The Food and Drug Administration (FDA) recently announced its intent to significantly cut the amount of nicotine currently found in cigarettes.

Products presently on the market may contain up to 29 milligrams of nicotine per cigarette depending on the brand. The FDA hopes to cut the amount of nicotine in cigarettes down to “non-addictive” levels. Experts are skeptical about the approach and remain unsure as to what would qualify as a “non-addictive” level of nicotine. Some recommend levels should be brought down almost 95 percent.

“In 2016, the FDA finalized a rule extending their regulatory authority to cover all tobacco products, include vaporizers, vape pens, hookah pens, e-cigarettes and all other Electronic Nicotine Delivery Systems (ENDS),”  said Dr. Daryl Dias,  a cardiologist at the St. Elizabeth Healthcare Heart and Vascular Institute. “This by itself was a very positive step in efforts to reduce tobacco abuse, addiction and its devastating consequences.”

Tobacco use accounts for nearly 500,000 deaths per year in the United States and contributes to substantial healthcare costs.

Most adult smokers begin smoking before the age of 18 and, as of 2015, nearly one in 17 high school seniors admitted to being a daily smoker.
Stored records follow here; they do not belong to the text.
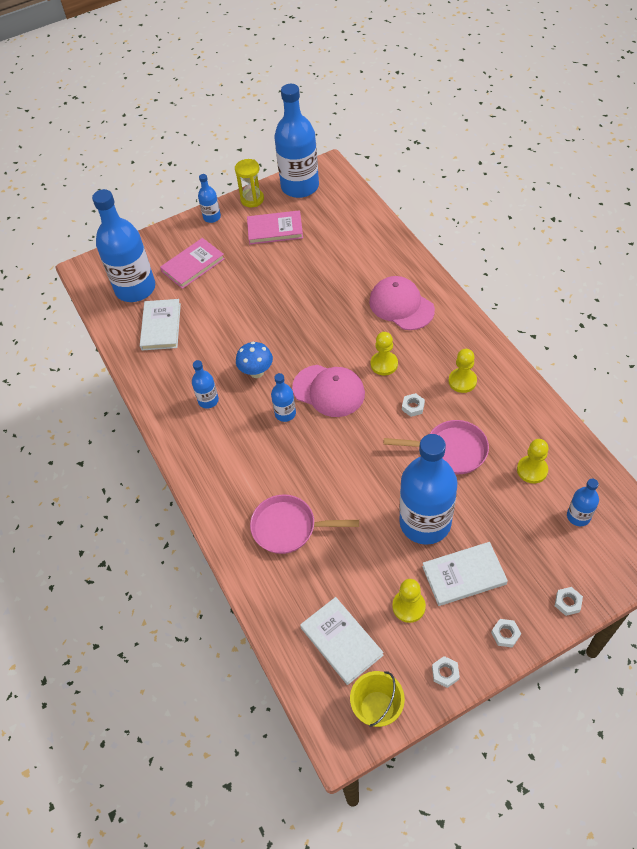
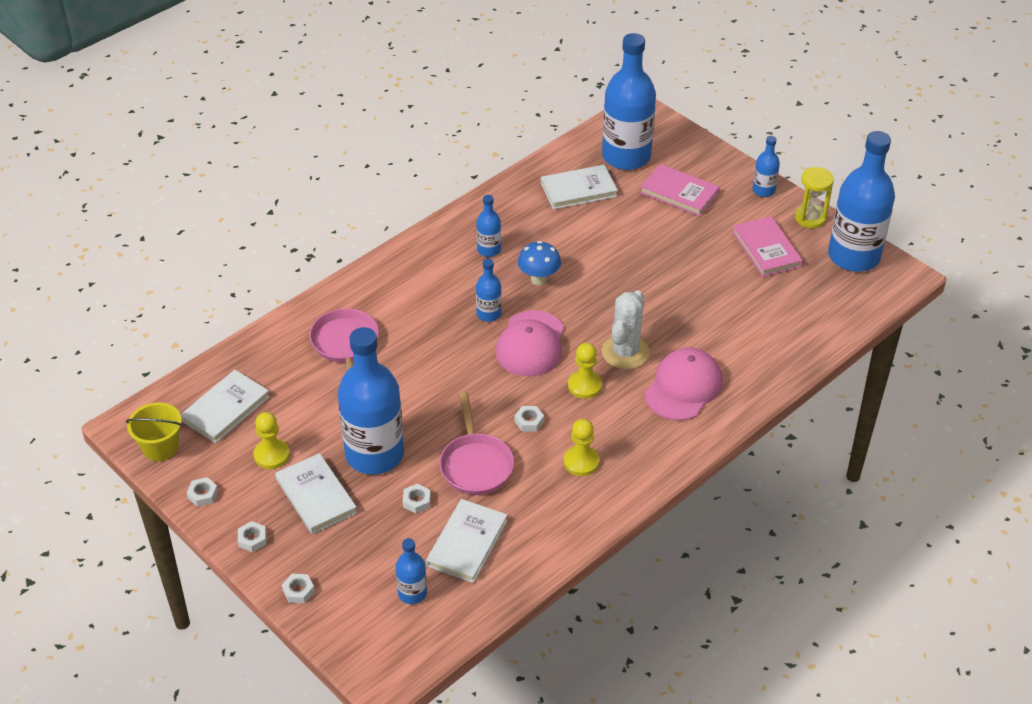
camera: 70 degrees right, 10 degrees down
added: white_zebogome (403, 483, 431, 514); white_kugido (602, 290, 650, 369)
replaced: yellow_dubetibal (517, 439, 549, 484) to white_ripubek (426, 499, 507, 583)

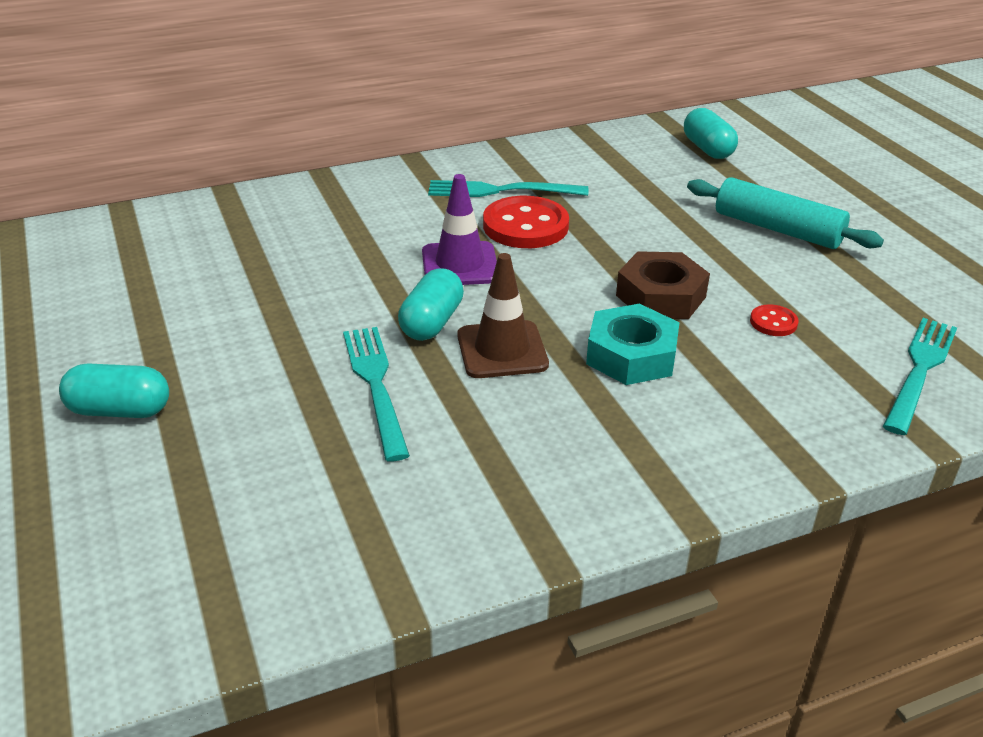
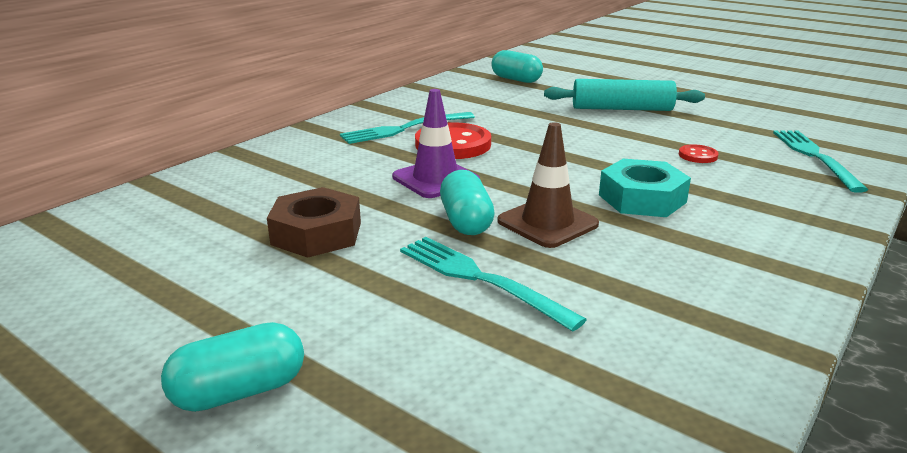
camera: 30 degrees left, 10 degrees down
moved: brown_zebogome (616, 251, 710, 319) to (267, 187, 361, 258)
The FDA hopes the new approach and ensuing policy will curb tobacco use among minors; experts warn that as many as 5.6 million lives of those Americans younger than 18 will be cut short due to complications from smoking and tobacco use.
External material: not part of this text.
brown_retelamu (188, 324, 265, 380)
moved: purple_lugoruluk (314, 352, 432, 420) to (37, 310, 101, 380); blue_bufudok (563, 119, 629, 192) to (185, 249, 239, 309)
“Almost 90 percent of adult smokers started smoking before the age of 18, and every day in the US, nearly 2,500 youth smoke their first cigarette,” said Dr. Dias. “Regulations to limit access to nicotine products and lowering Nicotine levels will be an important step in the right direction.”

Local and state governments are taking their own measures to curb the use of tobacco products in their communities. Three states – Hawaii, California and New Jersey – recently raised the legal age to purchase tobacco products to 21. New York City made the same move in 2013.

“Nicotine greatly increases the risk of heart disease, lung disease and cancer,” said Dr. Dias. “If we can decrease addiction numbers, we can substantially reduce the number of heart attacks, stroke, lung disorders, cancer and death.”

The benefits of quitting smoking are significant and can have an immediate impact. The American Heart Association reports a 50 percent drop in your risk of future heart disease in the first year after your last cigarette. After 15 years, your risk of heart disease and stroke return to the levels of a non-smoker.

If you’re looking to quit smoking, St. Elizabeth Healthcare offers a free four-week smoking cessation program developed by the American Cancer Society. The programs are offered throughout the year at multiple locations throughout Northern Kentucky and are easy to work into your current schedule.

“I applaud the FDA [for]taking on this challenge and am confident their legislation will reduce suffering and death in our community,” Dr. Dias said. “St. Elizabeth is taking multiple steps to reduce nicotine dependence and I encourage all NKY residents who use nicotine to [take advantage of]these programs.”

Quit Now Kentucky and Commit to Quit Kentucky also offer free services throughout the state to support members of the community in their journey to living a tobacco-free life. If you are unsure of your options or which option is best for you, consult with your doctor about potential medications and treatment options.